My flagship/signature project will be to embrace advances in AI to help transform IEEE from today’s traditional technical ‘paper provider’ to a ‘knowledge provider.’ The way the existing IEEE knowledge base (IEEE Explore) of over 4.5 million+ papers and standards is organized doesn’t fit well the needs of engineers, scientists and researchers. Today, instead of offering users the knowledge, we provide them very traditional, raw information formatted as ‘papers.’ Text analytics and knowledge discovery tools can turn this ever-growing collection of documents into a much more valuable, customized resource. This way we will deliver personalized bits of knowledge such as directly applicable algorithms, design solutions, data, codes, engineering methods that meet users’ expectations. This will meet expectation both of the academics and also of industry practitioners.
My second priority will be to better respond to the needs of all segments of members, especially industry practitioners and underserved/underrepresented communities of young professionals and women. Our products, services, and educational offerings have to be more relevant to their jobs and career aspirations. I will focus on providing members in the industry with information through topical industry resource centers. Such centers with a single point of entry will help them find quality technical information quickly and in addition they allow them to continue their education, aiding to their lifelong career growth.

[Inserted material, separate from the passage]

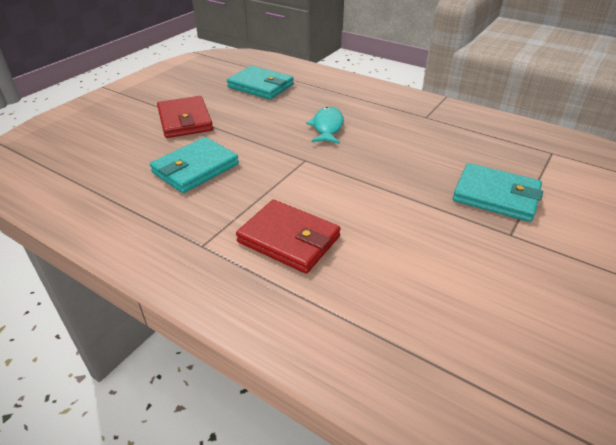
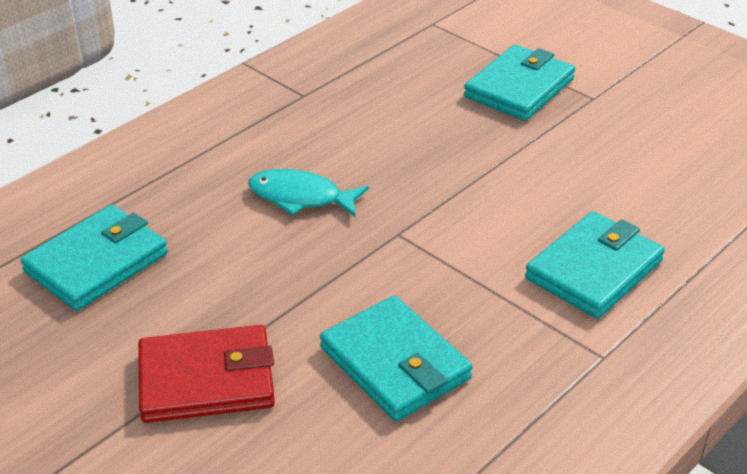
camera: 80 degrees left, 0 degrees up
(289, 239) = (593, 270): red wallet -> turquoise wallet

With more than 4 million documents in the IEEE Xplore Digital Library, our members in academia need better, more intelligent tools to retrieve knowledge in addition to accessing traditional papers, titles and abstracts. Our members would benefit from productivity tools that use data analytics and are able to answer a technical question or recommend a design or algorithm to fit their specifications. While this goal may appear somewhat distant, it’s important to realize that five years ago we could not make inquiries with a smartphone and get instant answers, as we do today. I will lead IEEE in the direction of offering better search tools for research and design.
Our members in academia would also benefit from quick information exchange, especially in emerging technologies. As we nurture communities working in new technical areas, IEEE needs to continue to expand our support for sharing technical information and for networking. This includes facilitating inexpensive web-based workshops and conferences.